How to Use the Computer and Barely Lift a Finger

A new device brings motion control to your computer.

ByABC News
May 18, 2012, 5:29 PM

May 21, 2012— -- The distance between you and the virtual world is about to get even smaller. David Holz and Michael Buckwald, co-founders of startup Leap Motion, have created a 3-D motion control device that lets users control their computers by gesturing with their hands instead of using a keyboard or mouse.

The technology at work is reminiscent of that in Microsoft's Xbox Kinect device, which allows players to use their bodies as controllers or input devices. With the Leap, your fingers and hands are the controllers. Unlike the Kinect, the Leap uses a different technology that the creators say allows for far greater accuracy and precision within a smaller space.

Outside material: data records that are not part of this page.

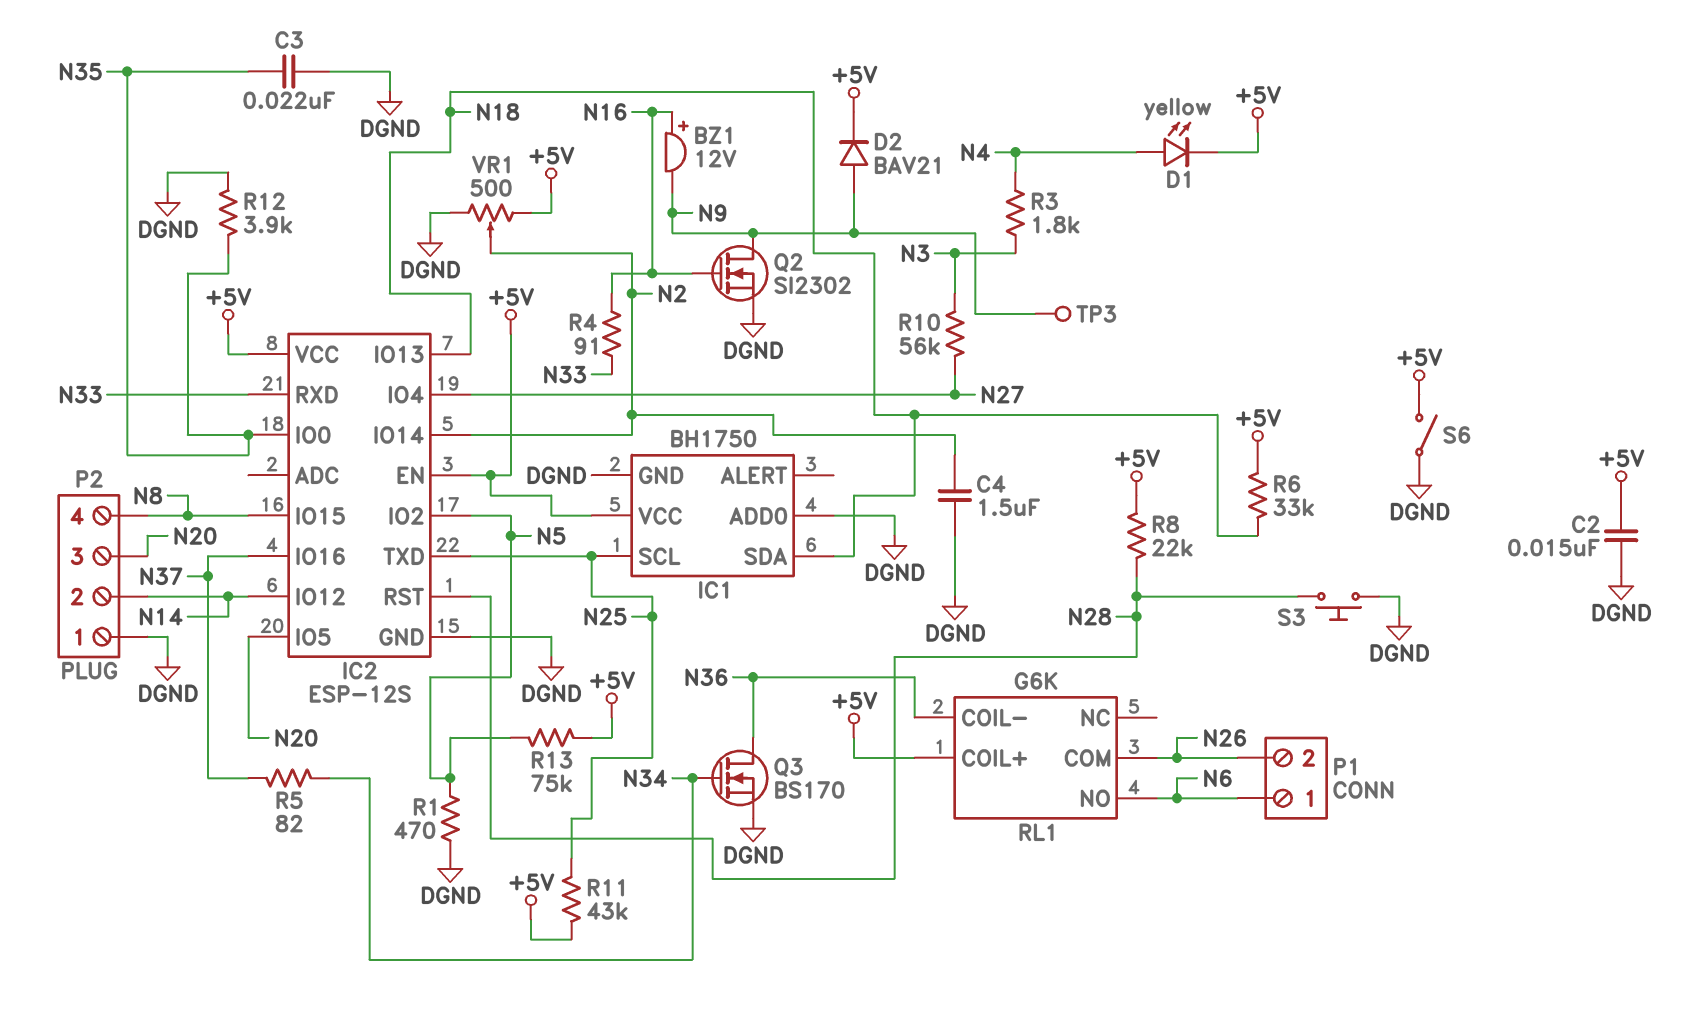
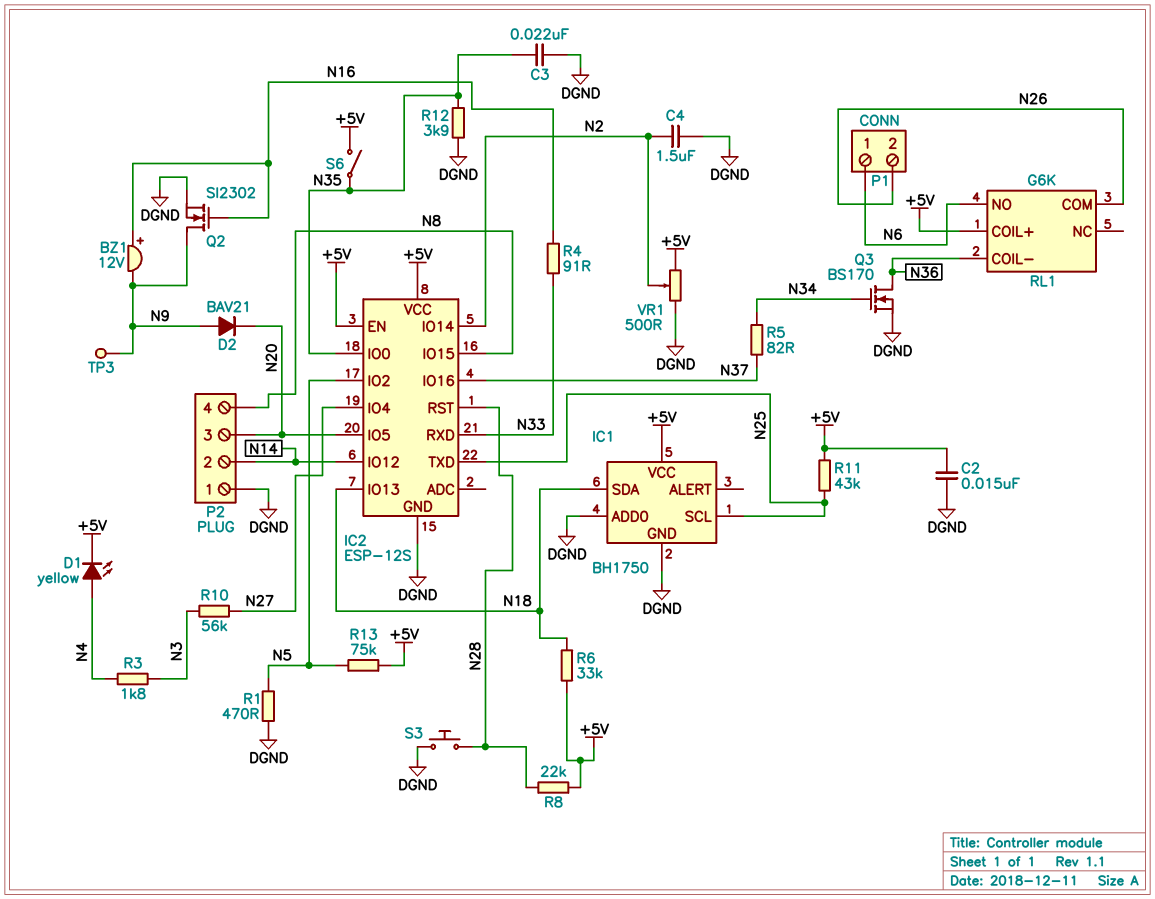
D2: diode BAV21 (A N9, K +5V) -> diode BAV21 (A N9, K N20)
S6: switch (+5V, DGND) -> switch (+5V, N35)

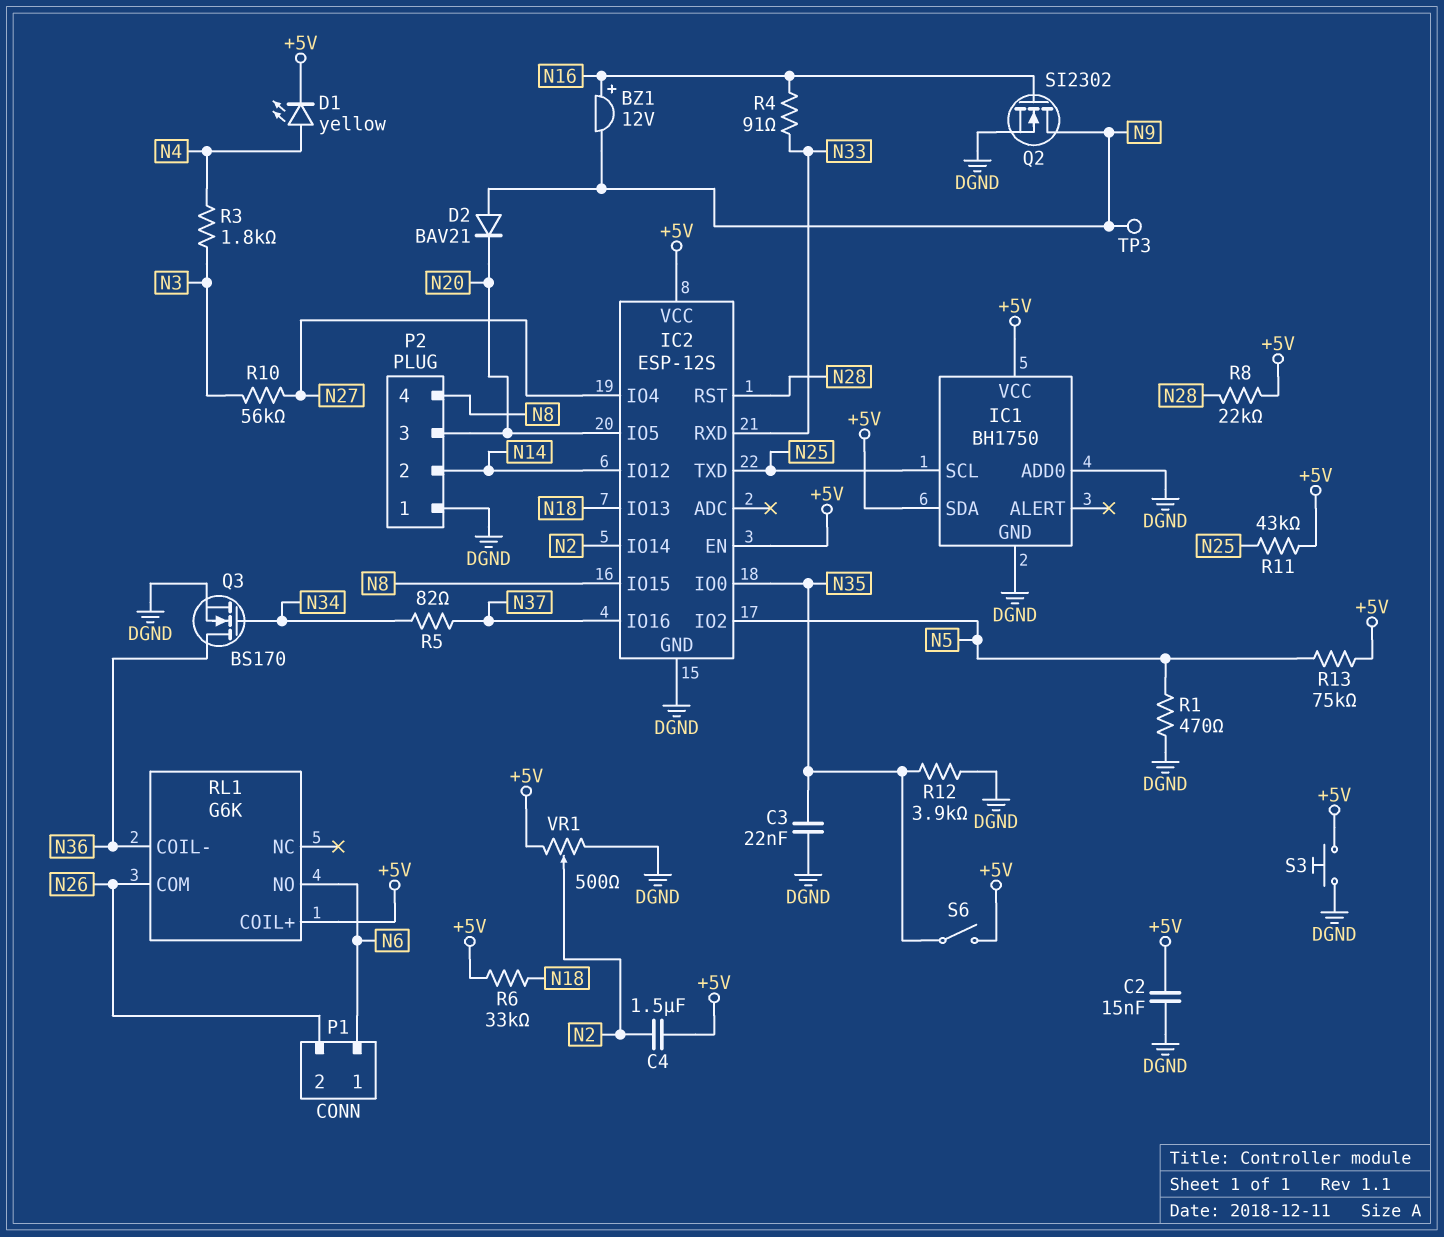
C4: 1.5uF (DGND, N2) -> 1.5uF (+5V, N2)
IC1 pin SDA: N18 -> +5V
S3: button (DGND, N28) -> button (+5V, DGND)

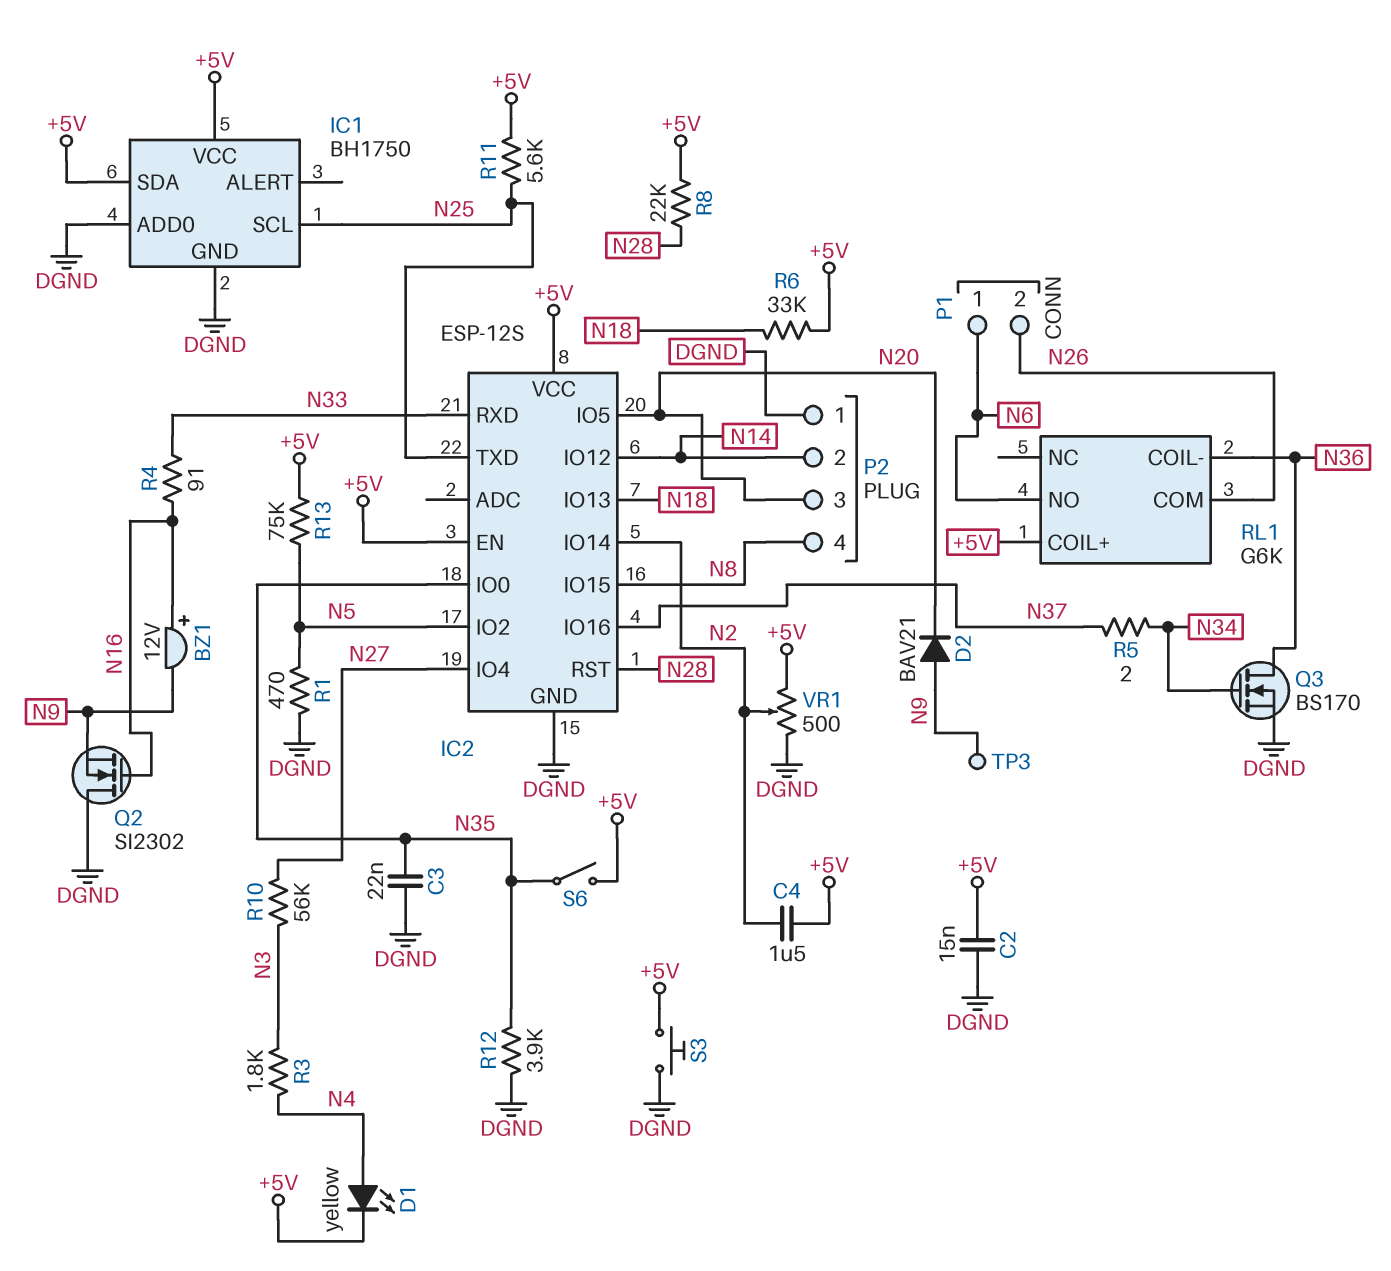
Q2: NMOS SI2302 (G N16, D N9, S DGND) -> NMOS SI2302 (G N16, D DGND, S N9)
R5: 82 (N34, N37) -> 2 (N34, N37)
R11: 43k (+5V, N25) -> 5.6k (+5V, N25)

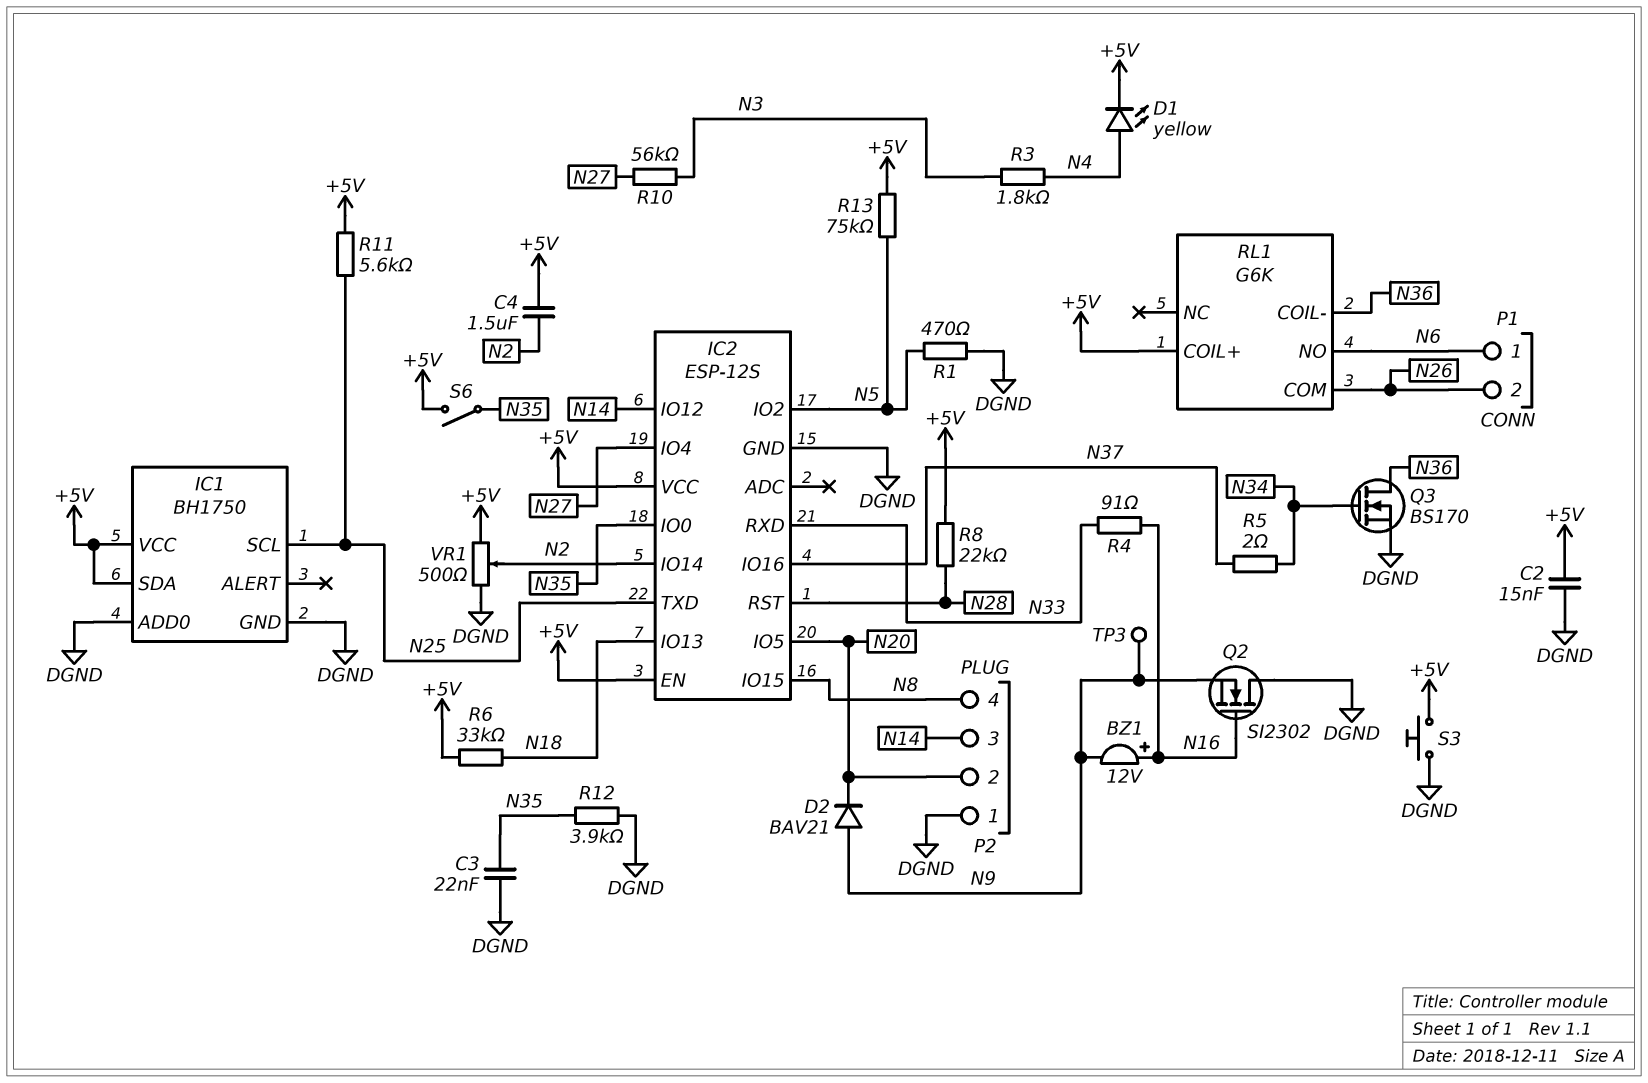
P2 pin 2: N14 -> N20
P2 pin 3: N20 -> N14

Holz and Buckwald claim the Leap is accurate to within 1/100 of a millimeter and 200 times more sensitive than existing motion-sensing technologies. In a demo, Holz pointed at a laptop screen and traced the word "hello" in the air with his index finger while keeping his hand still and making only minimal movements with his finger. His gestures were processed and displayed simultaneously on the computer screen.

I took a turn playing Fruit Ninja using only my index finger and watched as watermelons, pineapples and oranges were obliterated with the most minimal of swipes through the air.

The Leap captures your movements within a space of roughly 4 cubic feet. Holz said, "We emit light and we sort of see how light bounces around . . . moves around the object. There's a lot of information there."

Buckwald said, "The biggest thing that other technologies can't do that we can, is track fingers and track them really accurately. Doing that requires deep, sub-millimeter tracking with multiple fingers and there's just no other technology in the world that's capable of doing that."

About the size of a pack of gum and half as thick, the Leap connects to your laptop or desktop computer via USB and can be placed where your keyboard normally would be or above the monitor, like a webcam. The device I saw was a prototype and final versions could potentially be smaller when they come out toward the end of this year.

The idea for the Leap came when Holz was first learning how to build 3-D models on his computer. He was frustrated with how long it took to create models on the computer versus simply drawing them.

"It's not because I didn't know what I wanted or the computer couldn't show me what I wanted, it's because there was something between me and the computer that prevented some kind of exchange from happening," Holz said. "I wanted to really break down that wall between the person and the computer and the digital and the physical."

Holz and Buckwald envision both professionals and mainstream consumers using the Leap, whether for 3-D modeling, playing video games or browsing the Internet. One of their backers is Bill Warner, founder of Avid Technology, which produces the digital non-linear editing system used widely in the TV and film industry. Warner said in a news release, "What's previously been an expensive special effect in movies is now an affordable everyday reality, in full 3-D. With the Leap, you use both hands and all 10 fingers to work within your computer's virtual environment just as easily as you do in the real world."

The Leap is slated for release this winter and will retail for $70. Leap Motion is accepting pre-orders on its website starting today.